Local Nature Reserve in Surrey, England

Epsom Common is a 177.4 ha Local Nature Reserve in Epsom, Surrey, England. It is owned and managed by Epsom and Ewell Borough Council. It is part of Epsom and Ashtead Commons, a Site of Special Scientific Interest.

This is a nationally important wildlife location because it is a breeding site for birds. Moreover, insects endemic to the area depend on the dead wood on location. Other fauna include roe deer, herons and purple emperor butterflies. Additionally, there are flora such as common spotted orchids and southern marsh orchids.

The Thames Down Link long distance footpath from Kingston upon Thames to Box Hill & Westhumble station runs through the common.

==Description==
Epsom Common is a 177.4 ha Local Nature Reserve owned by Epsom and Ewell Borough Council. Since 1984, it has been part of the Epsom and Ashtead Commons Site of Special Scientific Interest and it became a Local Nature Reserve in 2001.

The majority of the common is on London Clay, but there are local deposits of gravel across the site. The maximum elevation is 70 m above ordnance datum. There are three main ponds (Great Pond, Baron's Pond and Stew Pond) and three smaller ponds (Blake’s Pond, Dixies Pond and Stamford Green Pond). The common includes three areas of heathland (Horton Heath, Castle Heath and Bramble Heath), which are grazed by cattle to control the spread of scrub.

Woodland areas, dominated by silver birch and English oak, provide a habitat for birds including woodpeckers, woodcocks, barn owls and tawny owls. Plant species in the heathland and grassland areas include common heather, bell heather and creeping willow. Invertebrates found on the common include the nationally rare Rhizophagus oblongicollis, the beetle Bibloporus minutus and the flies Ctenophora bimaculata and Oedalea apicalis.

Epsom Common is crossed by numerous footpaths and cycle paths, one of which, the Thames Down Link, provides a route from the River Thames at Kingston to the North Downs at Box Hill. There are two car parks: Epsom Common car park and Dartford Court car park.

==History==
Epsom Common was held by Chertsey Abbey in the medieval period and was an area of common land associated with the Manor of Epsom. Following the dissolution of the abbey in 1537, Henry VIII granted the manor to Nicholas Carew and the land then passed through a series of private owners. In 1794, the common was described as "being covered in furze, brambles, hawthorn bushes, large quantities of hornbeams and other pollards: other parts are sour, wet pasture." Local people had free access to the land, rights of pasture and the right to cut turf and gather gorse for fuel. They were forbidden from cutting down trees for timber. In 1936, the common was bought by Epsom and Ewell Urban District Council. The council, now Epsom and Ewell Borough Council, continues to own the area today.

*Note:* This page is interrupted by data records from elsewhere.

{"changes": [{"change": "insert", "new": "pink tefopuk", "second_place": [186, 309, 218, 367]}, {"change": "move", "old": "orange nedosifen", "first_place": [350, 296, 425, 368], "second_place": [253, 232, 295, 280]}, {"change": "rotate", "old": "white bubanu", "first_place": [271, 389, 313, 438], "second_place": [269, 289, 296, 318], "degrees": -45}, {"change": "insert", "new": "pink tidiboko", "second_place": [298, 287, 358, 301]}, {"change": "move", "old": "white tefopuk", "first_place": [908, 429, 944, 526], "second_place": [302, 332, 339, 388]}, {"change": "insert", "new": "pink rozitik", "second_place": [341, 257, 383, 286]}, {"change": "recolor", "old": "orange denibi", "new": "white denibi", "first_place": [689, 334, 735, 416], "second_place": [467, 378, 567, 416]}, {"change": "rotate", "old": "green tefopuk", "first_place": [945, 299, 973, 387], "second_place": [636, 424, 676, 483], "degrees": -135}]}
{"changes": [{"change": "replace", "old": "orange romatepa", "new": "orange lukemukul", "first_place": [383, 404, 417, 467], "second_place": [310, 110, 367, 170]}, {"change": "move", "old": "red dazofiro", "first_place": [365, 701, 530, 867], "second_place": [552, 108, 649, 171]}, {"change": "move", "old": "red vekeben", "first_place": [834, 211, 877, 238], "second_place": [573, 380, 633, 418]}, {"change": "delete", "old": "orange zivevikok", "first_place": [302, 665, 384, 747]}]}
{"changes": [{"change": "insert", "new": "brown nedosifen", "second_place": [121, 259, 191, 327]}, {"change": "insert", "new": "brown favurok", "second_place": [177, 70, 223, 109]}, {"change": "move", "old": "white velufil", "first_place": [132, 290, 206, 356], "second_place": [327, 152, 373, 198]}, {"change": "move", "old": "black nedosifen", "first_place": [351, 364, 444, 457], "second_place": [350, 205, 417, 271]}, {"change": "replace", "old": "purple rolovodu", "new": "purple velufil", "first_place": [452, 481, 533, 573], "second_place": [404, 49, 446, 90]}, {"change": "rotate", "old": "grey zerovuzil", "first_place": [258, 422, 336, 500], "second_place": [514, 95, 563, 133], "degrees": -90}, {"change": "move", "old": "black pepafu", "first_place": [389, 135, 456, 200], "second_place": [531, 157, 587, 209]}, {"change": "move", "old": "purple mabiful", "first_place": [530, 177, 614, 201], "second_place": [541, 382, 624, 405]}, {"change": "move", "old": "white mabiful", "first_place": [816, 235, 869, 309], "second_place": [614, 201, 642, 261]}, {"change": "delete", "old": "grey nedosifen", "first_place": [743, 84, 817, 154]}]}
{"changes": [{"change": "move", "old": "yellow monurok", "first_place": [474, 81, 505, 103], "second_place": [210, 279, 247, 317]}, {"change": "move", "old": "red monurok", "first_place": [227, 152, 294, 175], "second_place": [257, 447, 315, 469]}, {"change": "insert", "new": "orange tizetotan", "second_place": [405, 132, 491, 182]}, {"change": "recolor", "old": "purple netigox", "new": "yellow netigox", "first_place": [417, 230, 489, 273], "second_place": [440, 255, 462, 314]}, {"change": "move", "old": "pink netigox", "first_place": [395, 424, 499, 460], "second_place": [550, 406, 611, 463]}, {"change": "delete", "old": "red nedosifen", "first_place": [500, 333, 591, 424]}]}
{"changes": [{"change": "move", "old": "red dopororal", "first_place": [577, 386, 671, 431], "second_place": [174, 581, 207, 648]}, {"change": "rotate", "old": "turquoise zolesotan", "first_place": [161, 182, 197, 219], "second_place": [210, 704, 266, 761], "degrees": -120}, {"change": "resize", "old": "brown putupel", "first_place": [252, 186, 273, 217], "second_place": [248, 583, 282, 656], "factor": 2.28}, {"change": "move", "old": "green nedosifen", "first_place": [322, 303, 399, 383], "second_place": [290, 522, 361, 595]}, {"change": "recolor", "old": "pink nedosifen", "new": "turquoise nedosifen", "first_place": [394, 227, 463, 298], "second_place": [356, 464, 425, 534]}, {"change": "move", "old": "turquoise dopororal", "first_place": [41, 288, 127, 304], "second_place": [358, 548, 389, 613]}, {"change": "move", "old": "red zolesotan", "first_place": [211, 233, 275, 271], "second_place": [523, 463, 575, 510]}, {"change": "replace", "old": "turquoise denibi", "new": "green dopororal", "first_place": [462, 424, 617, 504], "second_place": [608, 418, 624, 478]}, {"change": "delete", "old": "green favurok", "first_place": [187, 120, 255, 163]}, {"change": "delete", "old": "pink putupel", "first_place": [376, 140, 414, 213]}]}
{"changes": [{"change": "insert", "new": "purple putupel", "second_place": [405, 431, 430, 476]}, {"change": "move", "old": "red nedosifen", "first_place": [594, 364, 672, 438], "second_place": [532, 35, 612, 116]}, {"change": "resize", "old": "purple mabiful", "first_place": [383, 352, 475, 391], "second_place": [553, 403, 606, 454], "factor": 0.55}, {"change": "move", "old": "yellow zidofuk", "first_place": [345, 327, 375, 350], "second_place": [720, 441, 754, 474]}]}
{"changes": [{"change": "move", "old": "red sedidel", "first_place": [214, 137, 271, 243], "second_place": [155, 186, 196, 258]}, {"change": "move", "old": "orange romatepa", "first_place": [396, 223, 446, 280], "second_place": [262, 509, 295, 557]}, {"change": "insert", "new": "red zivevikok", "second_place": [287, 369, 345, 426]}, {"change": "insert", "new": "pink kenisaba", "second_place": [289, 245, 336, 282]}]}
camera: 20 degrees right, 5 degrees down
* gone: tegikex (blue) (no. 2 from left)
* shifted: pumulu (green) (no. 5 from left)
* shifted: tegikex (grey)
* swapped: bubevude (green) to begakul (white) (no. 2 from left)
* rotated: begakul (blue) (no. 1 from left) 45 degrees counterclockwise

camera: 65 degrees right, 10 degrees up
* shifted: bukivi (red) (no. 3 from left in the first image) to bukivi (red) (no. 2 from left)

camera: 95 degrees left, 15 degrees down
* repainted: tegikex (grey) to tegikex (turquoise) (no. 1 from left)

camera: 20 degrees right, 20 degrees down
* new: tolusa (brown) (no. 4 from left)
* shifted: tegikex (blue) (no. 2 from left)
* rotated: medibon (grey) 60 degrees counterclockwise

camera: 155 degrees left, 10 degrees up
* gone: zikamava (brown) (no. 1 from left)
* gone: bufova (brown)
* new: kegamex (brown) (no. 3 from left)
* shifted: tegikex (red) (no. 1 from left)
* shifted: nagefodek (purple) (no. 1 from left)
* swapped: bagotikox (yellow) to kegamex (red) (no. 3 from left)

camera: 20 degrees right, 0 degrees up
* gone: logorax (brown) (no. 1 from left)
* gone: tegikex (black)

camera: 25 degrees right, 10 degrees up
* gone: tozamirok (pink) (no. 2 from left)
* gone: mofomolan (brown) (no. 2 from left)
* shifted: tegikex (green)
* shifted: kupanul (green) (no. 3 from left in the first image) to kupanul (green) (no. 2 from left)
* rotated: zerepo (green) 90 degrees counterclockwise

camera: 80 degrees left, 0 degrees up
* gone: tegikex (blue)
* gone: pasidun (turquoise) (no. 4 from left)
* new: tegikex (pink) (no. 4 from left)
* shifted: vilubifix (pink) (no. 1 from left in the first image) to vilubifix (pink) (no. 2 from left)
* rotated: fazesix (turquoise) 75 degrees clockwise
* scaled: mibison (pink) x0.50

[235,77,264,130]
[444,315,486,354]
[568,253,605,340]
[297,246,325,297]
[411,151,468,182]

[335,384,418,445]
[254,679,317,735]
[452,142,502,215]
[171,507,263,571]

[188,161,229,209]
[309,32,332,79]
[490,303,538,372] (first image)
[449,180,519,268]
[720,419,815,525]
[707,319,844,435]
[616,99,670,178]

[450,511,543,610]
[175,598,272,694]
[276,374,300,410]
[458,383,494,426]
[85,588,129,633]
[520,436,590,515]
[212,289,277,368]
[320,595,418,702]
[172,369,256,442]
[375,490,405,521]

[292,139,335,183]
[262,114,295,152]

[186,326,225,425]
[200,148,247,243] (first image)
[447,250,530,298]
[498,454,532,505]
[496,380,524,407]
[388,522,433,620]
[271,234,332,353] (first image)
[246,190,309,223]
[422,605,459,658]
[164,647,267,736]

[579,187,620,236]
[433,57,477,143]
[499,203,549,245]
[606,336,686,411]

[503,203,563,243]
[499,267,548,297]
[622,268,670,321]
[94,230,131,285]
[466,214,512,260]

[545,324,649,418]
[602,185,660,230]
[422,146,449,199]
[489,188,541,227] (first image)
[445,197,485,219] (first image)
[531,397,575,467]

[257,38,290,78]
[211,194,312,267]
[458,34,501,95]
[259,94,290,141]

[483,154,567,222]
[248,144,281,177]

The first cottages are thought to have been built on Epsom Common in the 16th century. The dwellings were tolerated by the lord of the manor, but were not officially authorised. By 1755, there were over 30 so-called "squatter cottages" on the land. By the late 18th century, there was a small settlement at Stamford Green, at the north edge of the common. A license was granted to those living there allowing them to dig clay for brick and tile making. The earliest record of a windmill at Stamford Green is from 1795. Auction records from 1809 indicate that it was a post mill with two pairs of millstones and a sail diameter of 72 ft. The mill was destroyed by fire in 1873.

By the mid-19th century, the settlement at Stamford Green was sufficiently large that it was felt necessary to provide a dedicate place of worship for the residents. Christ Church was founded as a chapel of ease to the main parish church of St Martin's in 1843. Initially a temporary structure was provided until the first permanent building was opened in 1845. In July 1874, Epsom Parish was divided into two, with the western half becoming the new Parish of Epsom Common. The chapel of ease became the parish church, but was considered too small for the congregation. Its replacement, the present church, was designed in the Gothic revival style by Arthur Blomfield and opened in 1876. It is constructed from flint with stone dressings and there is a clerestory above the nave. The tower and south aisle were added in 1879 and 1887 respectively.

Great Pond and Stew Pond, are thought to have been dug in the early medieval period for Chertsey Abbey. They were probably stocked with carp and other fish, to provide food for the monks and their guests. The ponds were formed by damming a headwater of the Bonesgate Stream. In the mid-19th century, the 6 acre Great Pond was drained, but in 1974 the dam was repaired and the pond was refilled.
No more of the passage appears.